It turns out that wasn’t an exceptionally easy thing to do. Although there were several WordPress plug-ins that purported to be able to do it for a small fee, I felt like it should fairly straightforward to do with some Python.

It was.

I’ve posted the code as a gist here. Or you can copy/paste it below. One thing to pay attention to is that, because it renders the HTML of each post and then converts it to PDF, the current blog theme is applied. Depending on the complexity of the theme, it can lead to interesting outputs so I strongly recommend temporarily switching to some kind of very basic theme before using this code.

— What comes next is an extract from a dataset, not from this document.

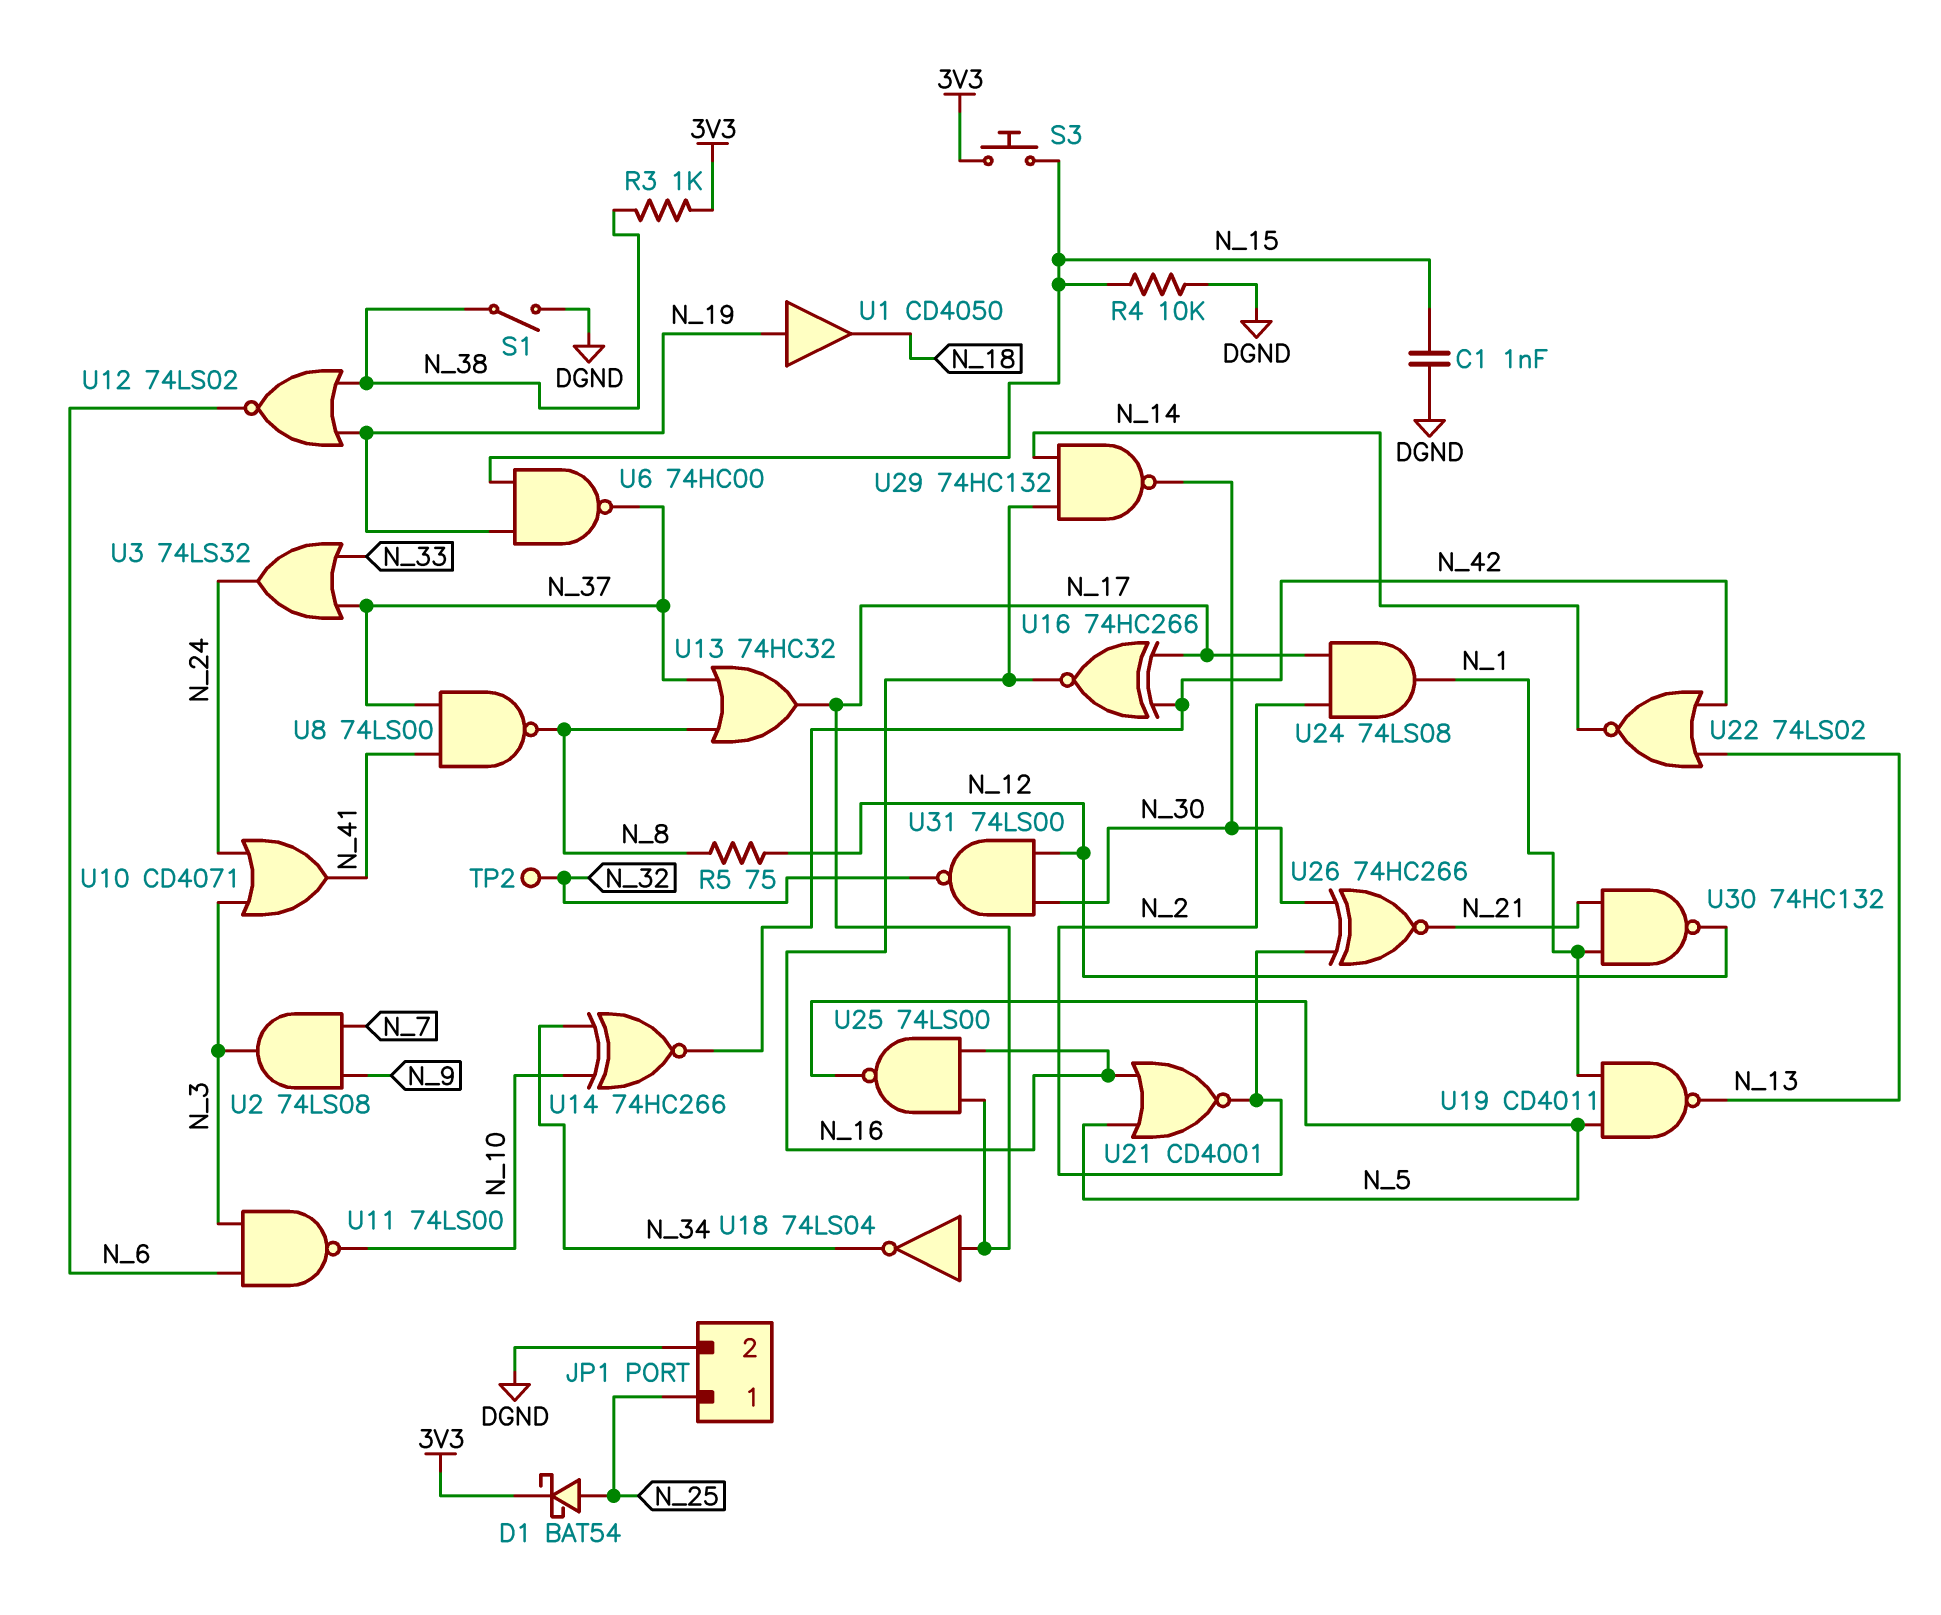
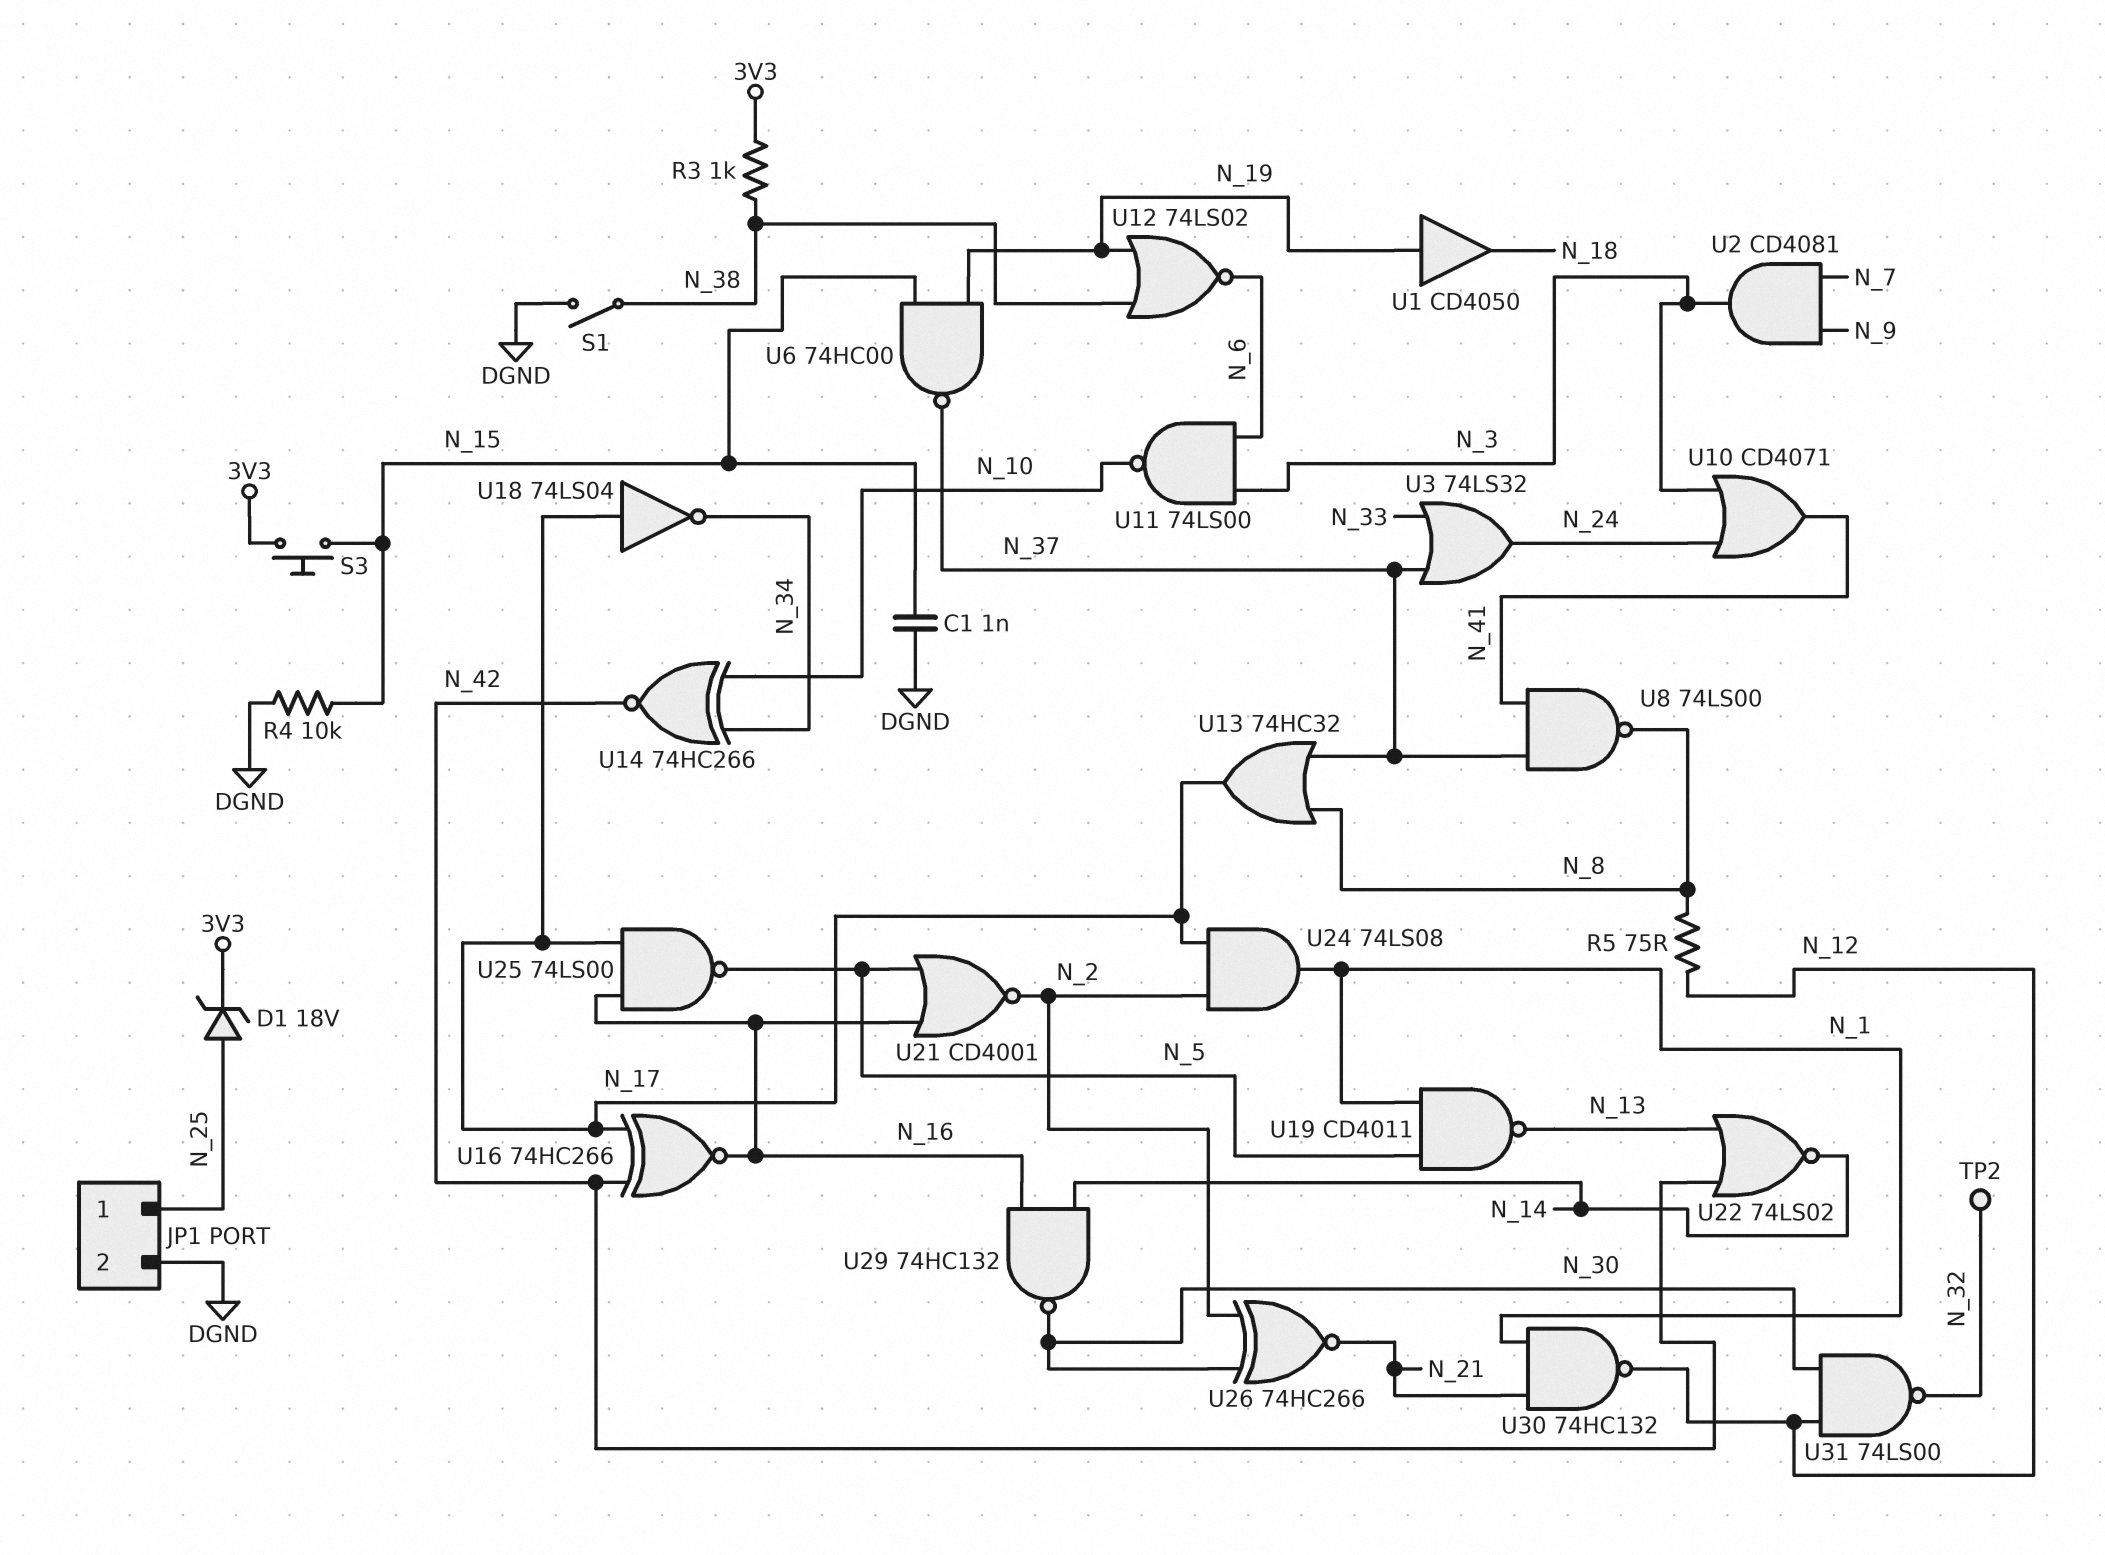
D1: schottky BAT54 (A N_25, K 3V3) -> zener 18V (A N_25, K 3V3)
U2: AND 74LS08 (in N_7, in N_9, out N_3) -> AND CD4081 (in N_7, in N_9, out N_3)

I hope you find this useful.

import pdfkit
import requests

'''
The current theme will be applied to outputs, so it is recommended to switch to a simple theme before exporting.
'''

#Generate PDF from individual post URL
def url_to_pdf(url, output_filename):
    try:
        # Fetch HTML content from the URL
        response = requests.get(url)
        response.raise_for_status()  # Raises an HTTPError if the response was an unsuccessful status code

        # Convert HTML to PDF and save it
        pdfkit.from_string(response.text, output_filename)
        print(f"PDF successfully saved as {output_filename}")
    except requests.exceptions.RequestException as e:
        #print(f"Error fetching the URL: {e}")
        pass
    except Exception as e:
        #print(f"Error converting HTML to PDF: {e}")
        pass

#Get all post URLs via WordPress API
def list_all_posts(website_url):
    posts_list = []
    api_url = f"{website_url}/wp-json/wp/v2/posts"
    page = 1
    while True:
        # Fetch a page of posts
        response = requests.get(api_url, params={'per_page': 100, 'page': page})
        # If the response status code is not 200, break the loop
        if response.status_code != 200:
            #print(f"Finished or encountered an error. HTTP status code: {response.status_code}")
            break
        posts = response.json()
        # If the page is empty, break the loop
        if not posts:
            break
        # Print URLs and titles of posts
        for post in posts:
            posts_list.append(post['link'])
            #print(post['link'])
        page += 1
    return posts_list


# Usage
website_url = "https://blog.yoursite.org"
pl = list_all_posts(website_url)
#use an integer to generate unique file names.
ord = 0
for p in pl:
    outfile = "p" + str(ord) + ".pdf"
    url_to_pdf(p, outfile)
    ord += 1